Todo lo que se ha dicho en este capítulo se puede resumir así: Si exigimos a cada uno según sus posibilidades, cada uno permanecerá dentro de sus limitaciones. Por el contrario, un muchacho sacará a flote sus posibilidades en la medida en que se le exija. Y el episodio de Hellen Keller nos deja otra enseñanza, quizá menos espectacular, pero no por ello menos instructiva. Consiste en que no se puede enseñar nada a quien previamente no se le han enseñado modales. Y esto es, sobre todo, tarea de los padres.
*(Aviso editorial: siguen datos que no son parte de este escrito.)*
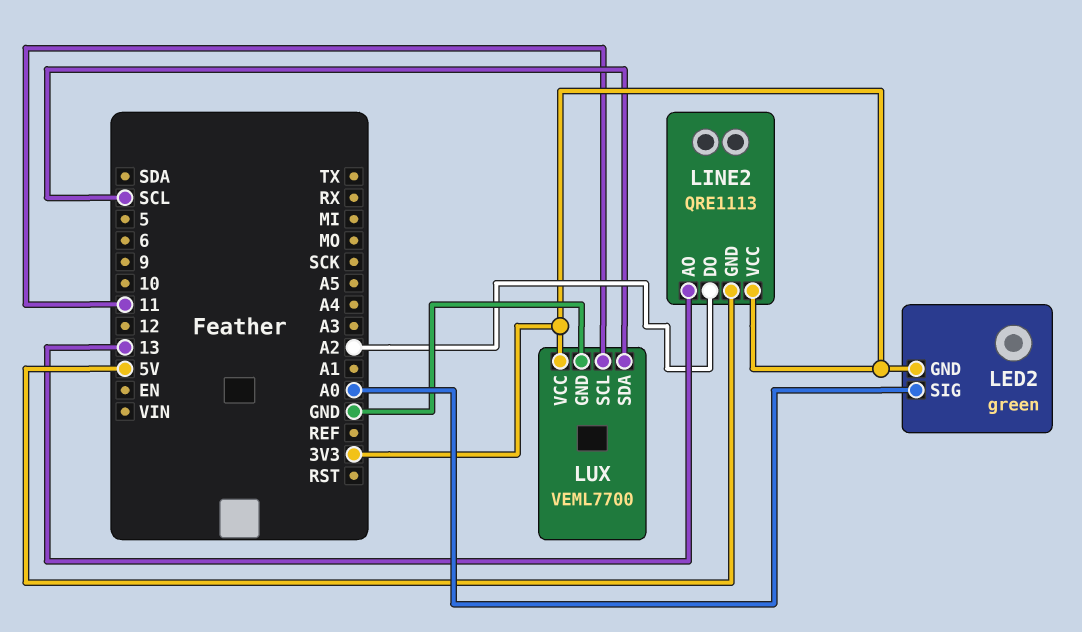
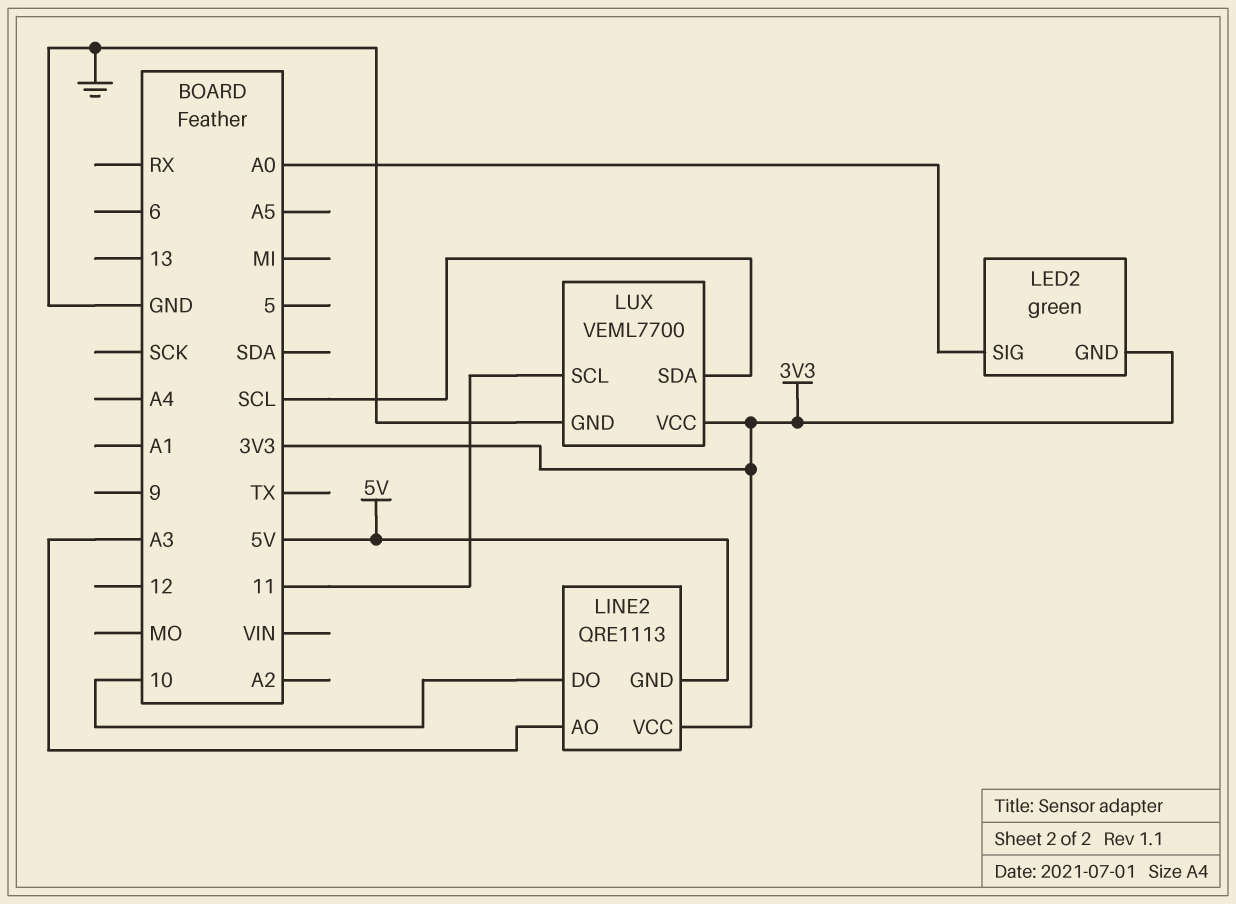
LINE2 pin AO: 13 -> A3
LINE2 pin DO: A2 -> 10

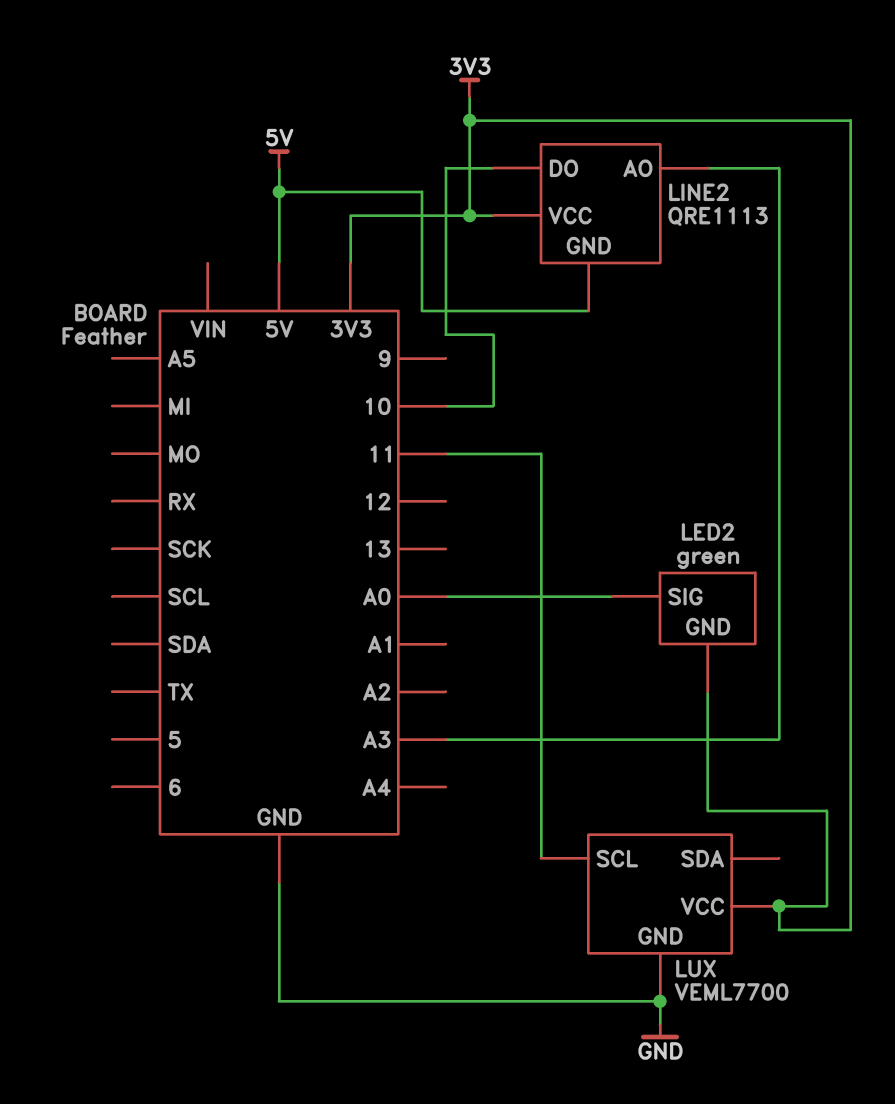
LUX pin SDA: SCL -> none

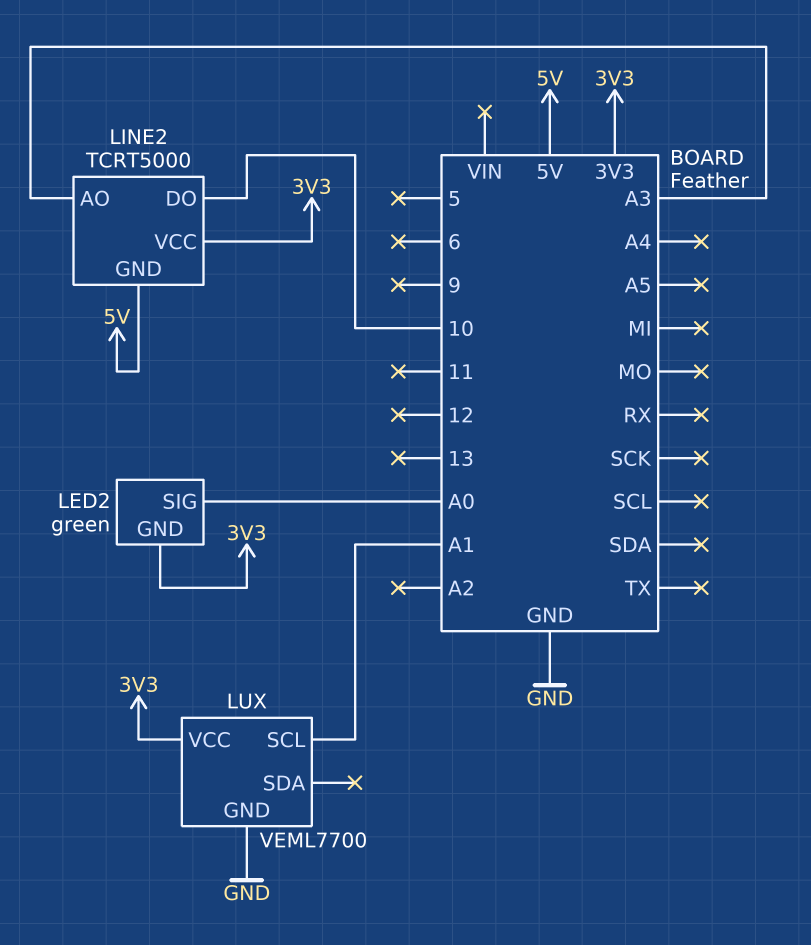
LINE2: QRE1113 -> TCRT5000
LUX pin SCL: 11 -> A1

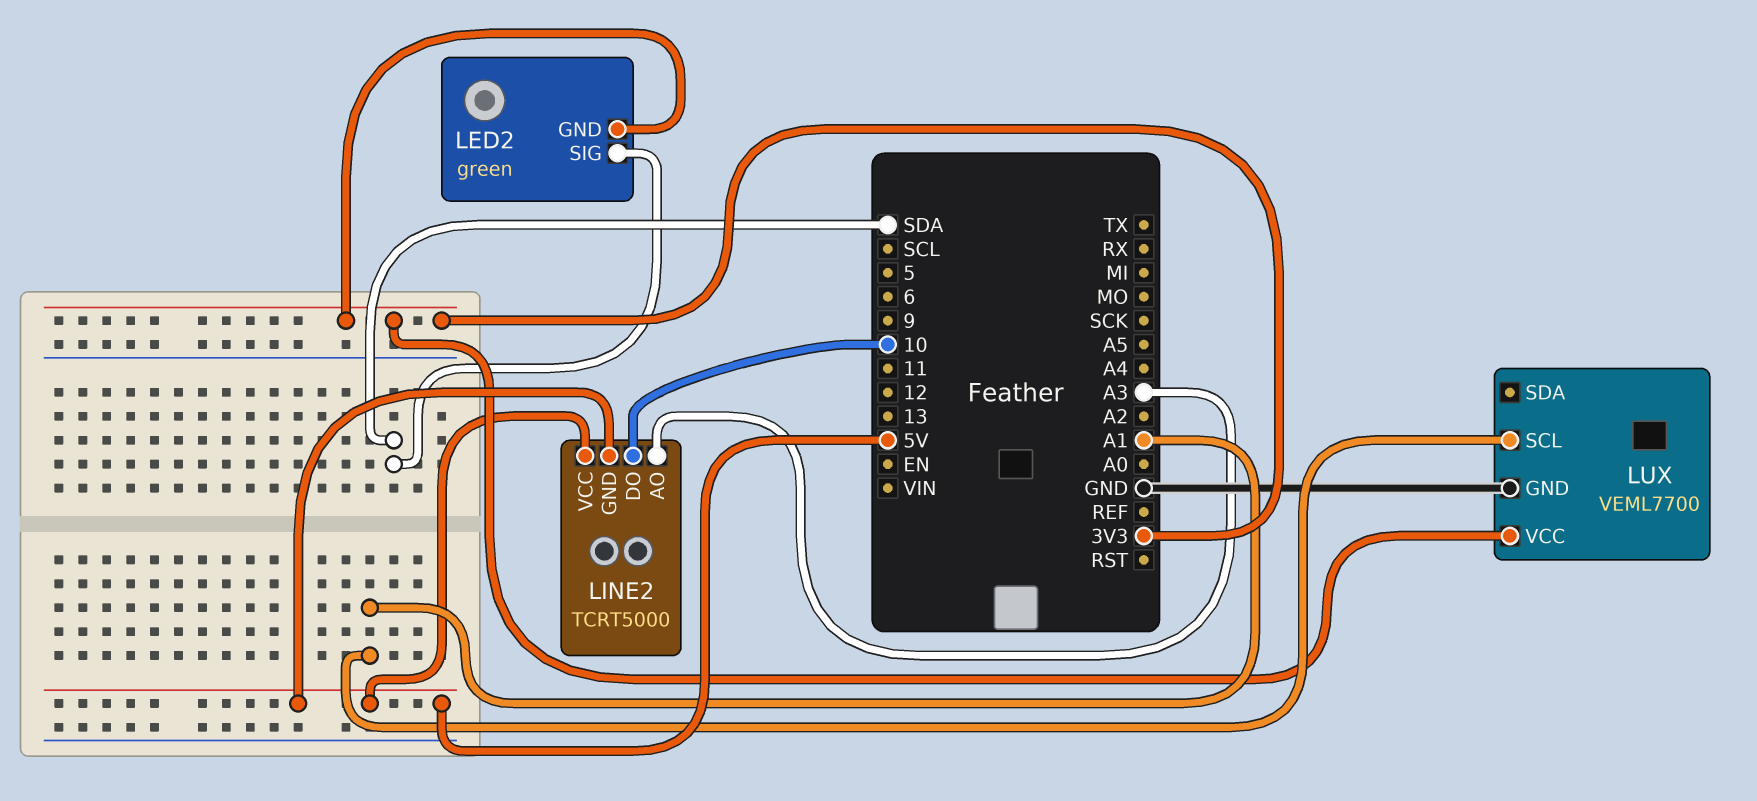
LED2 pin SIG: A0 -> SDA
LINE2 pin VCC: 3V3 -> 5V

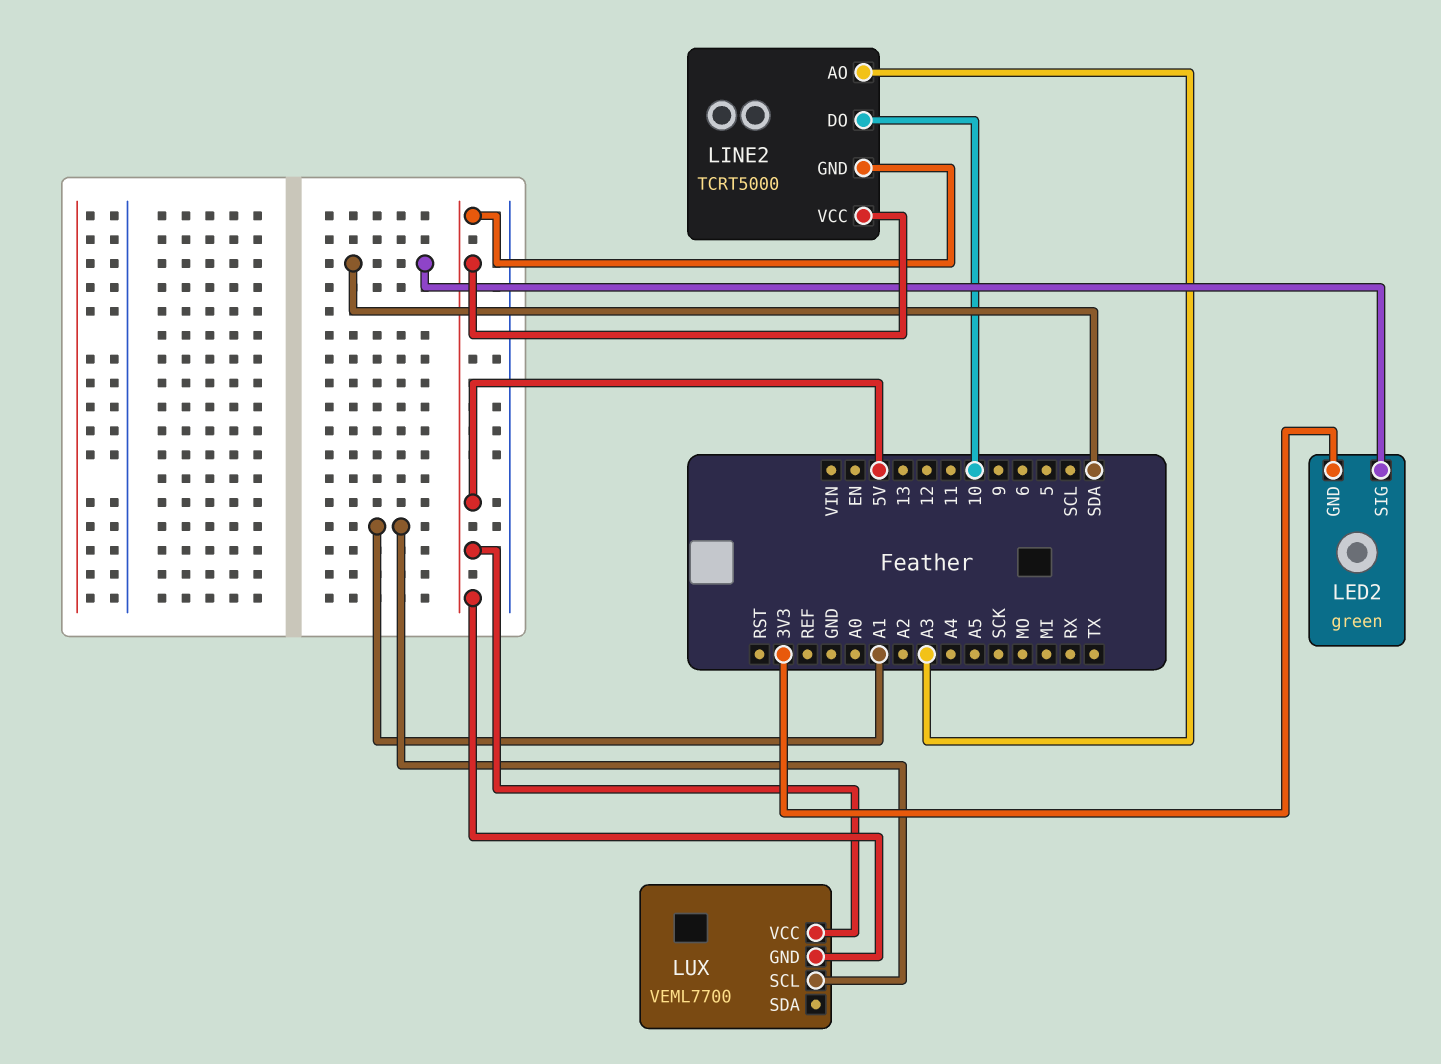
LUX pin GND: GND -> 5V
LUX pin VCC: 3V3 -> 5V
Los padres que no han enseñado a sus hijos a pedir las cosas por favor, a dar las gracias y a no hablar a gritos, a que en clase no se dicen tacos y a que en el metro se ha de ceder el asiento a los ancianos, no pueden pedir a los profesores que les enseñen matemáticas ni latín. No ya porque no tengan fuerza moral para exigirlo (que no la tienen), es que es físicamente imposible enseñar si en la clase no están vigentes unas ciertas normas de educación que los alumnos deben traer puestas desde su casa. Otra cosa muy importante: los modales se imponen, no se pueden dialogar y razonar, porque los modales son precisamente la premisa indispensable que hace posible el diálogo. Y si para imponerlos se hace necesaria una bofetada, pues adelante. Una bofetada dada a tiempo no traumatiza a nadie y puede salvar una vida. Como la de Helen Keller.